I think Tangle and Mary provided some really good advice!! I couldn't have said any of what they said better. :)
I would also like to know what is causing your pain. Is it back pain? Neuropathy? Arthritis? Muscular? or a combination?
I also think Oxycontin 10 mg every 12 hours if it truly extended release oxycodone is an extremely low dose. I take a 10 mg oxycodone immediate release twice a day along with Morphine.
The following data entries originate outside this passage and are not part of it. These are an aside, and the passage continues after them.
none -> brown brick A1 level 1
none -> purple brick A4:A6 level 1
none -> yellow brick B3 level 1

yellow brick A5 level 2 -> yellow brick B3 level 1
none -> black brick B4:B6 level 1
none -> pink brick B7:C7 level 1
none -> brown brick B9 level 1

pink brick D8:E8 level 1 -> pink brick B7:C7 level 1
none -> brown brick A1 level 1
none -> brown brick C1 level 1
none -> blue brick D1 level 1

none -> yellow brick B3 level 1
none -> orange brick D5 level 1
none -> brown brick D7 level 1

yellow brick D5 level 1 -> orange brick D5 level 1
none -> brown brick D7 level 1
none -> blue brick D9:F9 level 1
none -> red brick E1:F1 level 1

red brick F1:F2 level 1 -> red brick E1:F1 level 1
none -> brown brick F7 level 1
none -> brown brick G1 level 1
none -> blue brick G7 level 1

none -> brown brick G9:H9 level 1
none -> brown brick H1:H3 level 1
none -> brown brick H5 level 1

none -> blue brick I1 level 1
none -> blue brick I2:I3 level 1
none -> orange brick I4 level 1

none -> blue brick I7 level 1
It is really important that you try to get back to taking regular doses of pain medication. This my own opinion and it is not the right thing to do, per se, but I have read from others here on medhelp about how quickly they were booted out of their doctor's office after telling the doctor that they have been taking more than prescribed and ran out 1-2 weeks early every month for x number of months because the regular dose wasn't controlling their pain. The goal was for the doctor to be understanding, respect their honesty, and increase the regular dose so that they would have better pain control and not have to take more than prescribed. However, more often than not, the doctor red flags them and dismisses them from pain management for noncompliance. Every once in awhile I hear good outcomes from patient honesty but most of the time the end result isn't pleasant.
So I do believe you need to tell him that you still have pain after taking your medicines or that your pain relief lasts only an hour when it is supposed to last 4 hours, whatever the real situation is tell him. But I wouldn't tell him that you have been taking 2 to 3 times the amount prescribed. Hopefully, he will increase your pain meds so that you will have better pain control. After that, it is up to you to be compliant from there on out. If the increased dose still isn't cutting it, tell him but don't take more without his authorization.
I truly agree with Mary that it may be a case of psuedoaddiction such that once your pain is controlled, the addictive type behavior will stop. But it is important to keep in mind that your pain has to be managed. Most pain management patients still have some pain that has to dealt with in different ways than just taking another pill. 100% pain relief is rarely if ever achieved. There are good days, good moments and bad days, bad moments as pain levels go up and down with or without triggers.
Good luck to you and definitely visit the substance abuse community. They can help you with this next round of withdrawal. If you have a loved one that you trust that can hold your medications and give you only what you can have at scheduled periods of the day, that may be very helpful as only your loved one will know where your medications are. It is somewhat a forceful approach but you will have medicine through the entire month again versus just for two weeks.